The grating decomposition method: A new approach for understanding polarization-selective transient grating experiments. I. Theory

Fourkas, John T.; Trebino, Rick; Fayer, M. D.
July 1992
Journal of Chemical Physics;7/1/1992, Vol. 97 Issue 1, p69
Academic Journal
In this paper and the following Paper (II) we introduce a new method of viewing transient holographic grating experiments in which the gratings are formed by laser beams of orthogonal linear or circular polarizations (or one of each). In this paper, we show that the two traditional methods of modeling these gratings, electric-field pictures and diagrammatic perturbation theory, may be augmented. We demonstrate that any grating can be decomposed into component intensity gratings that are related to the polarizations in its electric-field picture. Each of these component gratings may be analyzed separately (with or without diagrammatic perturbation theory), facilitating the incorporation of secondary effects (such as transport and heat deposition) into the grating calculation.

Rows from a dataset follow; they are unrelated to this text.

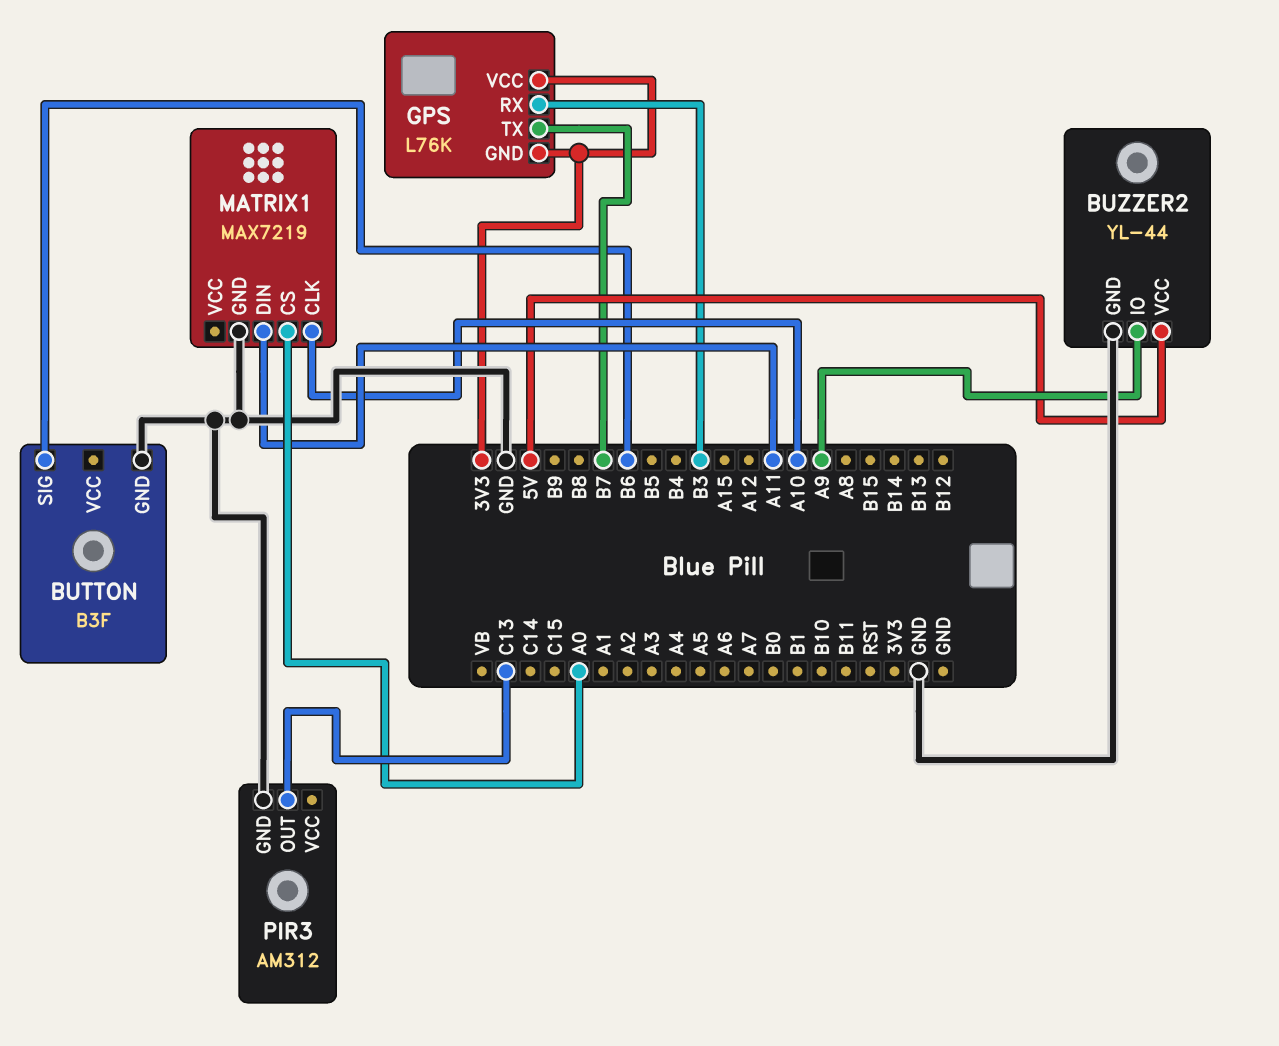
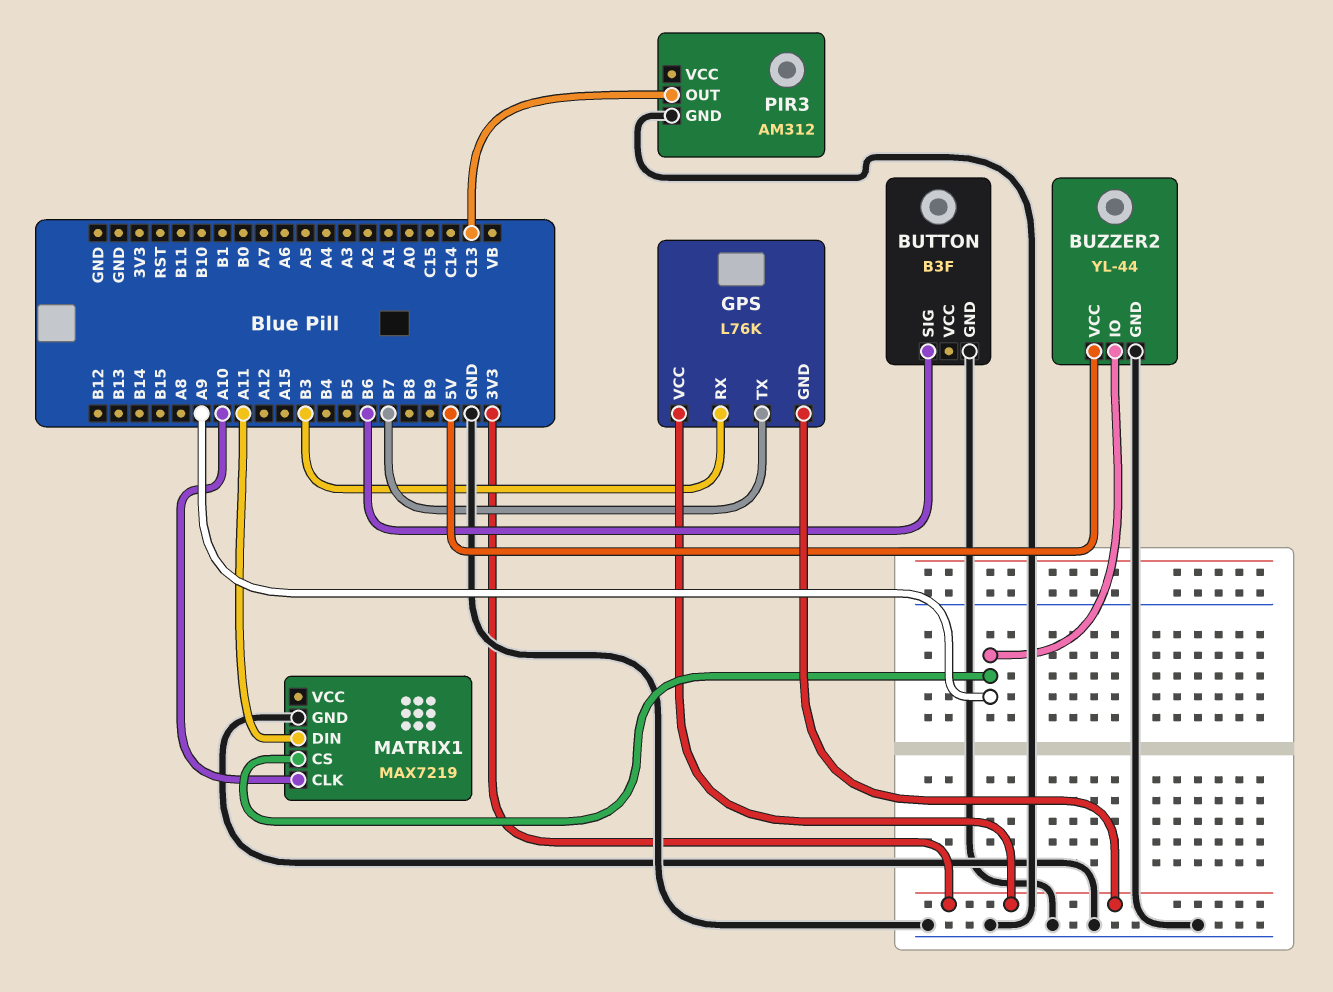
MATRIX1 pin CS: A0 -> A9

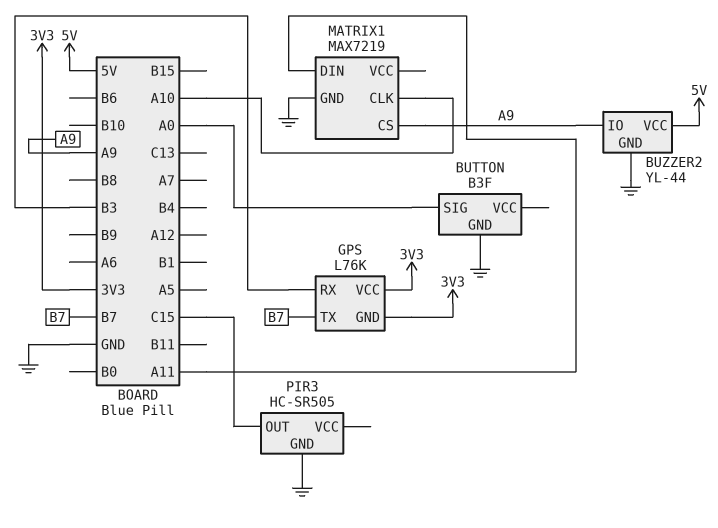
BUTTON pin SIG: B6 -> A0
PIR3: AM312 -> HC-SR505
PIR3 pin OUT: C13 -> C15

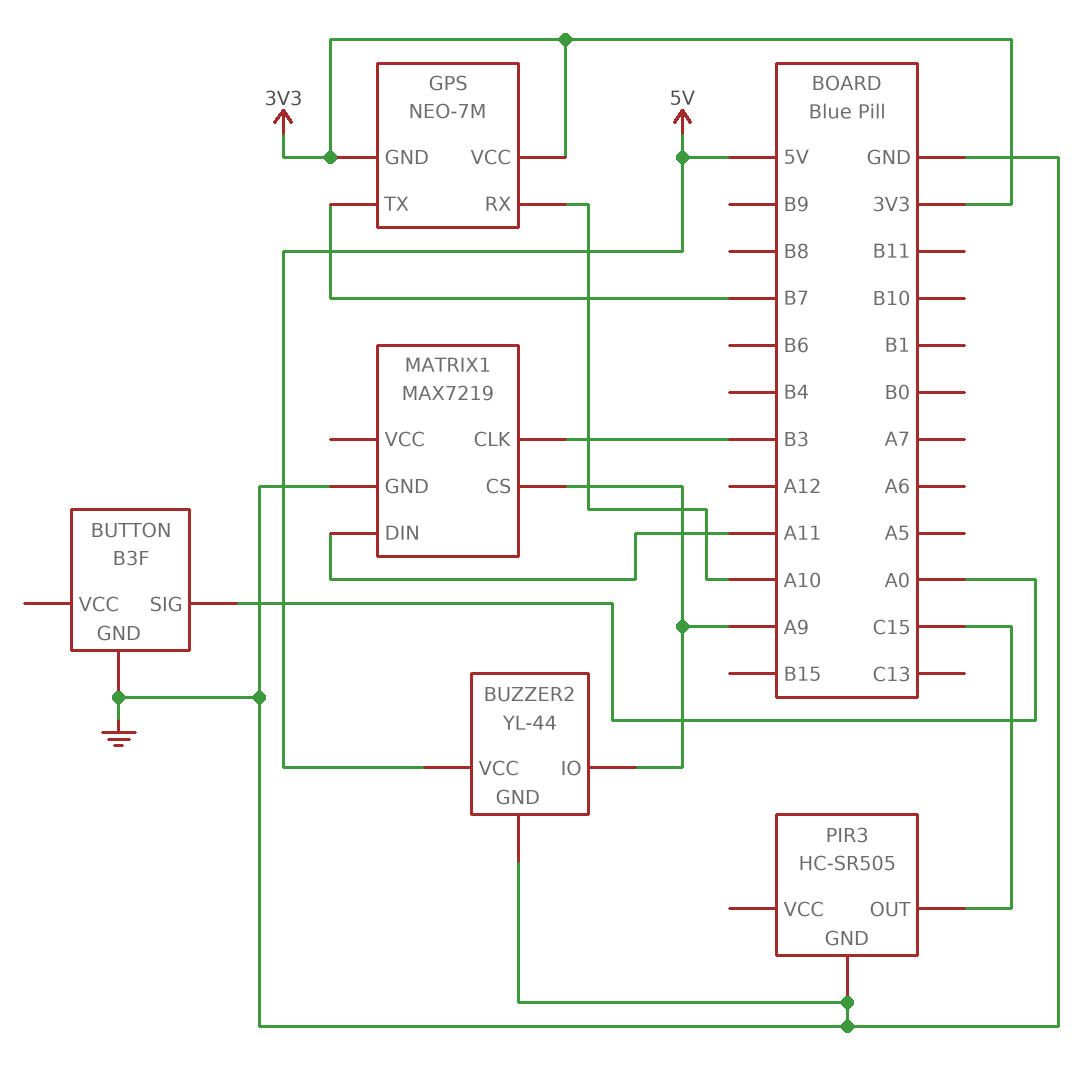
GPS: L76K -> NEO-7M
GPS pin RX: B3 -> A10
MATRIX1 pin CLK: A10 -> B3

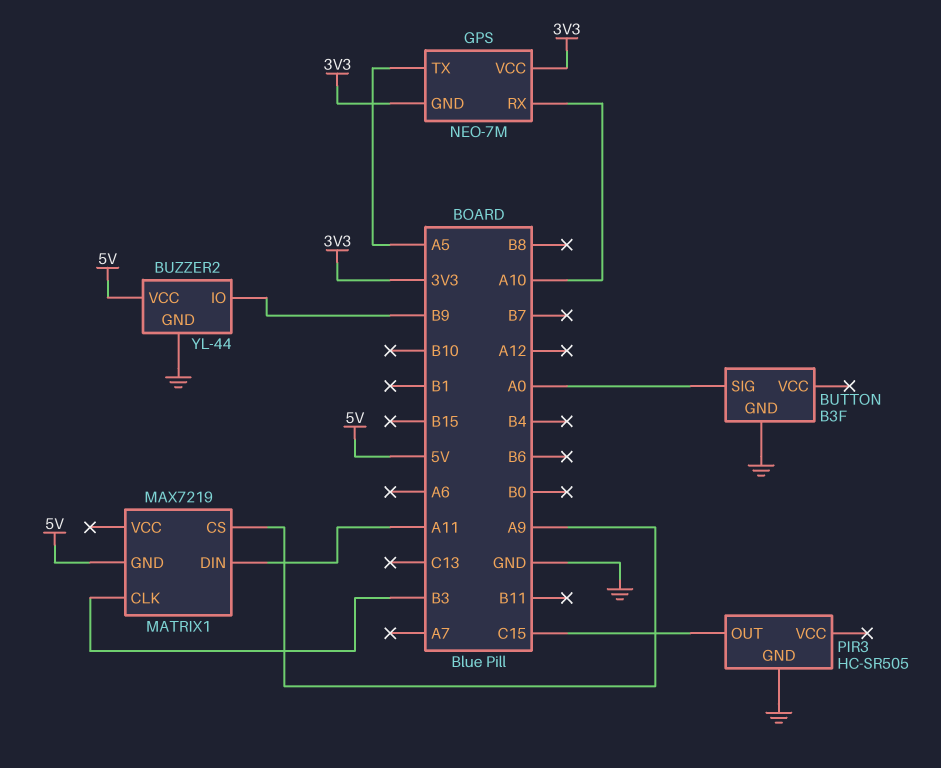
BUZZER2 pin IO: A9 -> B9
GPS pin TX: B7 -> A5
MATRIX1 pin GND: GND -> 5V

The grating decomposition method (GDM) illuminates spatial structure that is not evident in standard perturbative calculations; it also provides a physical description that makes qualitative insights more readily obtainable, while at the same time making the electric-field approach rigorous and quantitative. Furthermore, the GDM reduces the complexity of many diagrammatic perturbation theory calculations. We also introduce effective two-interaction matrix elements (ETIMEs), which can be used to greatly simplify perturbative grating calculations. We show that ETIMEs, when considered in conjunction with the symmetry properties of the third-order susceptibility (χ(3)), can often be used to prove that some of the component gratings in a decomposition do not contribute to the signal and therefore need not be considered. In II, we apply this theory to two grating problems.